Pandemi aslında herkesin sağlık korkusuyla hareket etmesinin ortak olduğu bir süreç. Bize ilk bunu öğretti. Hepimizin evde olduğu zaman dilimleri, iş yapma şekillerimiz, yakınlarımız ve arkadaşlarımızla görüşme normlarımız hepsi değişti. Tabii bunun içerisinde beslenmede değişti. İnsanlar iki psikolojiye girdiler. 1. Kıtlık psikolojisi 2. Ben evde kaldım ve artık dışardan avcı toplayıcı insan mantığıyla yemek bulamayacağım ve bu süreçte de ne yazık ki aç kalacağım korkusuyla depolama çok arttı ve buna paralel olarak insanların evde geçirdiği sürede arttığı için yemek yapma meyilleri arttı. Hiç görmediğimiz kadar pizza tarifleri hiç görmediğimiz kadar lahmacun tarifleri gördük sosyal medya üzerinde. Bu durumda bizim yapmamız gereken şey bağışıklık sistemimiz ve genel sağlık halimizi doğru bir şekilde düzenlemek. Bu düzenlemeyi doğru olarak yaparsak vücudumuz bunun karşılığında sağlıklı bir geri dönüş yapacaktır. Ama pandemi sürecinde evde kalmayı kıtlık psikolojisine girerek ya da illa yemekle kendimizi rahatlatma mantığını benimseyerek devam ettirmeye çalışırsak ne yazık ki çok daha üzücü ve yorucu bir süreç yaşarız. Çünkü aldığımız kiloların geri verilmesinin ötesinde vücudumuza verdiği sağlık zararları da bedenimiz için iyi olmayacaktır. Bunu değiştirmenin yolu da sağlık önemimizin değişmediği ve bizim bu önemi daha fazla ön plana çıkartma güdümüzün değişmediğini kendimize hatırlatmamızdır
Tek başına sağlıklı beslenmenin sağlıklı yaşamak için yeteli olduğunu düşünüyor musunuz?

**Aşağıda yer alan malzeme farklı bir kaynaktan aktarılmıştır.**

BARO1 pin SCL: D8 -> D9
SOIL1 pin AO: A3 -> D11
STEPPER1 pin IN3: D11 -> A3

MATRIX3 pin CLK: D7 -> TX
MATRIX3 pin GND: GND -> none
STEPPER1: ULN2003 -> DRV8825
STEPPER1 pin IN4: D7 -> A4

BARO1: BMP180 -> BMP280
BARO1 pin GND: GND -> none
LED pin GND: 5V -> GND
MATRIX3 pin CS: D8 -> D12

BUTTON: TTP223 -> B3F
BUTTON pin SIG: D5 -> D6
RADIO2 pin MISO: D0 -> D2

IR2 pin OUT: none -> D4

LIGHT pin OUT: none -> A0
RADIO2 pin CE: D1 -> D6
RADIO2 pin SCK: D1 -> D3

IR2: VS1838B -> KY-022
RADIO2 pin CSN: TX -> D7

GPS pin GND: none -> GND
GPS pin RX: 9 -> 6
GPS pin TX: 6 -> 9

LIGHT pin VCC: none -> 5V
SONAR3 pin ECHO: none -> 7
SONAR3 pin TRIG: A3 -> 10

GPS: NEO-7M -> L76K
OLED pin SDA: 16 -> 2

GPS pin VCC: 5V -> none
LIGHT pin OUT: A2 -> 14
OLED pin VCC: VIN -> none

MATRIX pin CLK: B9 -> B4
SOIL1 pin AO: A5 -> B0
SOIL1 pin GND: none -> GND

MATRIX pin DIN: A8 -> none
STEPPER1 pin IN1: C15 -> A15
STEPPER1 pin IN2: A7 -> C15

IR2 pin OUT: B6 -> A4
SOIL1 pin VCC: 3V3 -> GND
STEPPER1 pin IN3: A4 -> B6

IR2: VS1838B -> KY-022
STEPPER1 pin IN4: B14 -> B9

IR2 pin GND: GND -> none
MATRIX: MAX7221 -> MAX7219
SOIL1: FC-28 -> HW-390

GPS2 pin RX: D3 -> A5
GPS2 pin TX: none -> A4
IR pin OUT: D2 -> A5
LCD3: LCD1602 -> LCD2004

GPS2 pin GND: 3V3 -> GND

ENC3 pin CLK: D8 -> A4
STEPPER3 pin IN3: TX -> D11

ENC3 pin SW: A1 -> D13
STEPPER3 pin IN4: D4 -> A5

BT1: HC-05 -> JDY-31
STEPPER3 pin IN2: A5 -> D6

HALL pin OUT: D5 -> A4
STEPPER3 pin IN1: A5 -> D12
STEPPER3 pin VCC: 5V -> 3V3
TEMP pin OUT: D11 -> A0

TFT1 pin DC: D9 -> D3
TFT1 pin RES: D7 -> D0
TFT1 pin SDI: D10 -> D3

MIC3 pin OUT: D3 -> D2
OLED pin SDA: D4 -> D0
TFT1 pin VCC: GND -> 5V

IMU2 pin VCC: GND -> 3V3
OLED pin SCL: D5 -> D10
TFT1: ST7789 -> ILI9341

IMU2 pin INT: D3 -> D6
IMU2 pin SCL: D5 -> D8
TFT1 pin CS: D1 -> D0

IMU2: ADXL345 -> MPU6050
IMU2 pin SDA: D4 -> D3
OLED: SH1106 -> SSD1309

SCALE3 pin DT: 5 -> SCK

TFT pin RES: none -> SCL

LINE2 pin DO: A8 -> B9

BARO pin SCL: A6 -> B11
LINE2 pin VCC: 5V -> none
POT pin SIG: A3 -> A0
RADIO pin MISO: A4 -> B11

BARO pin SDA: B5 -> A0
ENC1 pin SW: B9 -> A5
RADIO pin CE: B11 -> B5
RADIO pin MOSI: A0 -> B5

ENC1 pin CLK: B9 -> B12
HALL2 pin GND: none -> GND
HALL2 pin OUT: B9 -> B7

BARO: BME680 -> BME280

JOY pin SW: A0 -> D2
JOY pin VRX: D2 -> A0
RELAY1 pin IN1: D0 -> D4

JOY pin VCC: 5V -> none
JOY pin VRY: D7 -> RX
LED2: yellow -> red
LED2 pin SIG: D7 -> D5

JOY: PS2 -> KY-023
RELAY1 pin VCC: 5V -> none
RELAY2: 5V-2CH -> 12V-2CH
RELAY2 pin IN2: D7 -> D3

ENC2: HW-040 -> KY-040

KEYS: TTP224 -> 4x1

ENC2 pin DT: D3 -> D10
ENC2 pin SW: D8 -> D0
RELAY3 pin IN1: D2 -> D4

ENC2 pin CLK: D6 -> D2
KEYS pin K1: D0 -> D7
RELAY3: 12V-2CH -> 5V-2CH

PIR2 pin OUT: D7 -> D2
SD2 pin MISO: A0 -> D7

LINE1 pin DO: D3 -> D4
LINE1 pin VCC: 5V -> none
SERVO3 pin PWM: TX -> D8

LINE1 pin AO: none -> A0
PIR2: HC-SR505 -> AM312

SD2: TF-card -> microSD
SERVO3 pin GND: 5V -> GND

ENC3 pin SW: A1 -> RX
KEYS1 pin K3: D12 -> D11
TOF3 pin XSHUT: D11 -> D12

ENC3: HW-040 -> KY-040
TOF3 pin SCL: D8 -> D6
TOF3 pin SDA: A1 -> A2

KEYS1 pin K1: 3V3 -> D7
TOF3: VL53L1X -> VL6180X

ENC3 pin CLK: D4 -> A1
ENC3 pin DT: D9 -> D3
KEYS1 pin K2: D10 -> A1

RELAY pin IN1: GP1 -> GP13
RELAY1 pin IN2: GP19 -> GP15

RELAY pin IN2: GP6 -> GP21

Sağlıklı yaşam için tek başına beslenme elbette yeterli değildir. Sağlıklı beslenme aslında multidisipliner bir yaşam tarzının bir parçadır. Sağlıklı beslenmenin yanında ruhsal, bedensel ve zihinsel sağlığı da tamamlayan desteklerin de yanında olması gerekir. Yani sağlıklı beslenme yapılırken aynı zamanda fiziksel aktivitenizin yerinde olduğu, uyku düzeninizin doğru olduğu, meditasyonumuzu yaptığımız, stresimizi yönettiğimiz doğru şekilde iyilik ve mutluluk felsefesiyle enerjimizi yönlendirdiğimiz bir yaşam normu bizi daha sağlıklı ve daha doğru bir yaşama gönderir. Dolasıyla sağlıklı beslenme bu multidisipliner yaşamın olması gereken önemli bir parçasıdır.
Bir röportajınızda “Aslında kilo vermek kendinize yapacağınız bir iyiliktir” demiştiniz. Nedir bu iyilik, bize ne kazandırır?
Evet gerçekten kilo vermek insanın kendisine en büyük iyiliktir. Çünkü vücudumuzdaki gereksiz yağ dokusunu taşımaya devam edersek o yağ dokusu enflamasyon dediğimiz hastalıkları çağıran yangı durumunu ortaya çıkarır. Yani vücuttaki gereksiz iltihaplanma, gereksiz enfeksiyona açık durumuna gelme durumunu arttırır. Biz sağlık olarak toparlar ve düzenlersek bunun akabinde gelen şey hem estetik olarak hem ruh olarak bize getirdiği iyiliği beraberinde yaşamak olur. Düşününki istediğiniz kıyafetleri giyebiliyorsunuz ve o kıyafetlerle hiçbir yerinizi saklamadan istediğiniz şekilde hareket ediyorsunuz. Bunun size getirdiği özgüven desteğini sağlığınızla beraber arkanıza aldığınızda kendiniz için yaptığınız çok güzel bir iyilik olacaktır. Kilo verme sürecinde bu yüzden de vazgeçmeden devam etmek gerekir
Her dönemin popüler diyetleri var. Kilo verme konusunda sizin için farklı sonuç veren diyet benim için farklı sonuç verebilir mi? Yani aklımıza yatan diyeti seçmek yerine nasıl bir yol izlemeliyiz?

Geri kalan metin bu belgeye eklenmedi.